Les échanges avec les parents, réunis dans la cellule Mabakika, ont principalement porté sur la transmission des valeurs culturelles Yira aux enfants. Dans son intervention, le représentant de cette organisation a invité les parents à se souvenir des efforts consentis pour acquérir les champs qui nourrissent leurs familles et les parcelles qui les abritent. Il les a encouragés à raconter cette histoire à leurs enfants afin qu’ils comprennent la valeur de ces biens et apprennent à les préserver.

Selon lui, la terre constitue la plus grande richesse d’un Muyira. Elle mérite donc d’être protégée au même titre que la vie elle-même. Cette prise de conscience permettrait à chaque Congolais de mesurer la valeur de son identité, de vivre fièrement sur sa terre et de trouver la détermination nécessaire pour ne céder aucun centimètre du territoire national.
Pour Ubuntu Panafrika, cette responsabilité commence au sein de la famille, où les parents demeurent les premiers éducateurs. « Donner naissance à un enfant et ne pas lui apprendre à se protéger, à protéger sa famille et sa nation, c’est comme construire une maison sans murs ni portes », a déclaré le représentant de l’organisation.
Ubuntu Panafrika s’est ensuite entretenu avec les jeunes de l’Organisation Mutuelle pour le Développement et la Reconstruction (OMEDR). Le message a insisté sur la nécessité, pour chaque jeune, d’accepter la transmission des valeurs culturelles de ses parents afin de développer ses forces physiques, morales et spirituelles.

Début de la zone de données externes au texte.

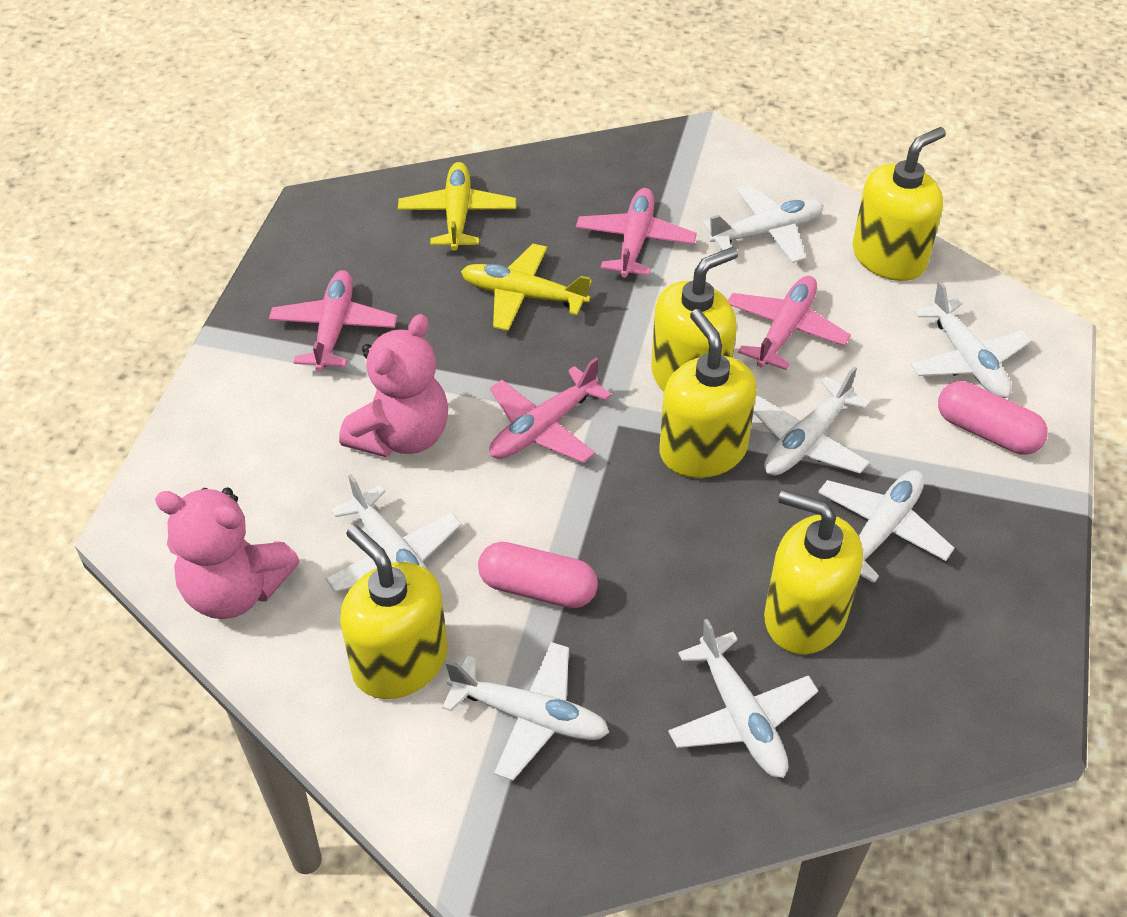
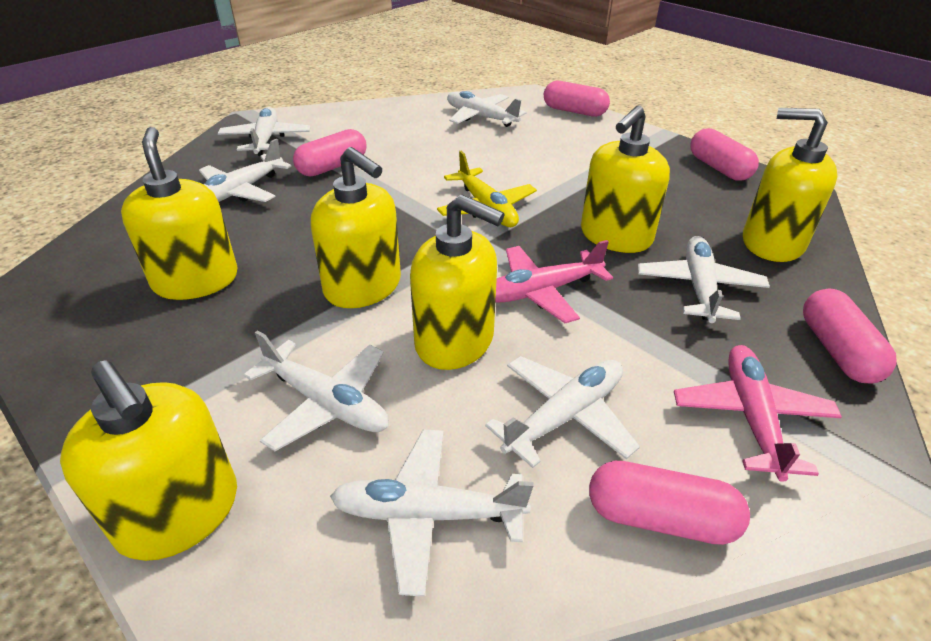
pink capsule: 2 -> 5
pink plane: 4 -> 2
pink teddy bear: 2 -> 0
yellow plane: 2 -> 1
yellow soap dispenser: 5 -> 6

Les jeunes ont également été invités à mieux se connaître, rappelant que, dans la tradition africaine, ils représentent la force et l’espoir de la communauté. Ils sont appelés à participer à la protection de leur terre, a souligné l’orateur, en les encourageant à s’engager dans la défense de la République démocratique du Congo ou à soutenir ceux qui ont choisi cette mission, notamment les FARDC.